"Islamofobia": A novilíngua que convida o cavalo de Tróia

"Islamofobia": A novilíngua que convida o cavalo de Tróia

O termo ‘islamofobia’ não é inocente: ganhou força nos anos 90, com um relatório de liberais progressistas britânicos de 1997 que o definiu como medo ou ódio irracional ao Islão e aos muçulmanos. Antes disso, mal se falava; depois, virou novilíngua pura — cala debate, protege agendas. Ninguém diz que é ‘cristianofobia’ ou ‘budofobia’ quando alguém critica a Igreja ou monges radicais, é um escudo selectivo.

Hoje, o Qatar — mecenas da Irmandade Muçulmana — usa-o como escudo perfeito: financia mesquitas, escolas e ONGs na Europa (França e Alemanha são os alvos). Redes como UOIF ou IGD recebem milhões via charities — promovem separação, anti-Ocidente, normalização de ideias radicais. O cavalo de Tróia já está cá dentro. Governos europeus? Cobardia total. Macron e Merz sabem o risco (relatórios internos gritam ‘ameaça’), mas fecham os olhos: medo de violência interna, de perder votos muçulmanos, de ser rotulado ‘islamofóbico’. Preferem monitorar que agir — expulsar imãs, cortar fundos, pôr ordem. Humilhante: líderes de países cristãos, europeus, a tremer por uma palavra inventada.

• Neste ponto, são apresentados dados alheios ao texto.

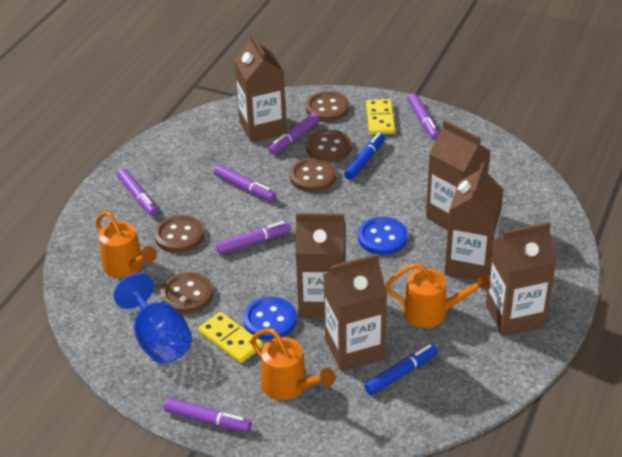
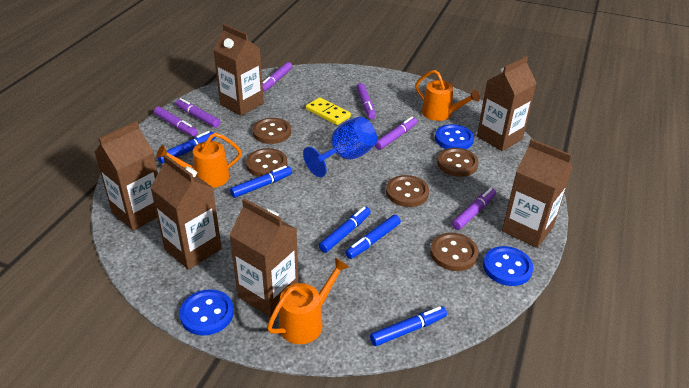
blue button: 2 -> 3
blue marker: 2 -> 5
yellow domino: 2 -> 1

Muçulmanos moderados, como os Emirados Árabes Unidos, odeiam a Irmandade Muçulmana: bloqueiam contas, expulsam radicais, avisam a Europa que ‘virá mais extremismo’. Conhecem o perigo — mas o Ocidente ignora, porque o dinheiro qatari pesa mais que alertas de aliados. Resumo: medo de rótulos + interesses + culpa pós-colonial = silêncio. Se não acordarmos, perdemos soberania bairro a bairro. Não é ódio — é defesa. Quem não vê, acorda tarde.